Four days before President Clinton leaves for his first European summit meeting, the White House scrambled Tuesday to defend its new blueprint for East-West security and to mute Eastern European criticism that threatens to mar the coming week's events before they begin.

Facing 11th-hour complaints from Polish President Lech Walesa and others, the White House mobilized Joint Chiefs of Staff Chairman John M. Shalikashvili and other senior officials to elaborate on details of the "Partnership for Peace" plan for gradually expanding NATO to accept some former antagonists.

Officials insisted the plan, which sets no timetable and few specific conditions for membership, is the best way to integrate Warsaw Pact countries into Europe without provoking an aggressive reaction from nationalist elements in Russia.

Swifter acceptance -- preferred by Hungarian, Czech and Polish officials -- would redivide Europe, heighten tensions and "could become a self-fulfilling prophecy of pessimism about Russia," Anthony Lake, Clinton's national security adviser, told reporters.

The late-hour White House blitz underscored the fact that many issues remain still unresolved days before a trip that could be crucial for the president's foreign policy. With this long-delayed debut European visit, Clinton must overcome European leaders' doubts about his commitment to their continent and his vision of how to ensure its stability.

Among other unsettled issues is whether Clinton will meet with Ukrainian President Leonid Kravchuk in Moscow and which members of the newly elected Russian Parliament he can see without straining his relationship with Russian President Boris N. Yeltsin. There were indications Tuesday that a meeting with Kravchuk may take place.

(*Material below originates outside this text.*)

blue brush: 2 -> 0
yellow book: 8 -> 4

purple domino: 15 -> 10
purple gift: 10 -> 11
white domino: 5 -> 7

But the most urgent question remains how to avoid a lukewarm Eastern European endorsement of the NATO plan, which could begin Clinton's nine-day outing with embarrassment.

The White House marketing for the plan also includes presummit trips to Eastern Europe by Shalikashvili, U.N. Ambassador Madeleine Albright and National Security Council aide Charles Gati. The officials will meet with their counterparts in capitals of the Czech Republic, Hungary, Poland and Slovakia.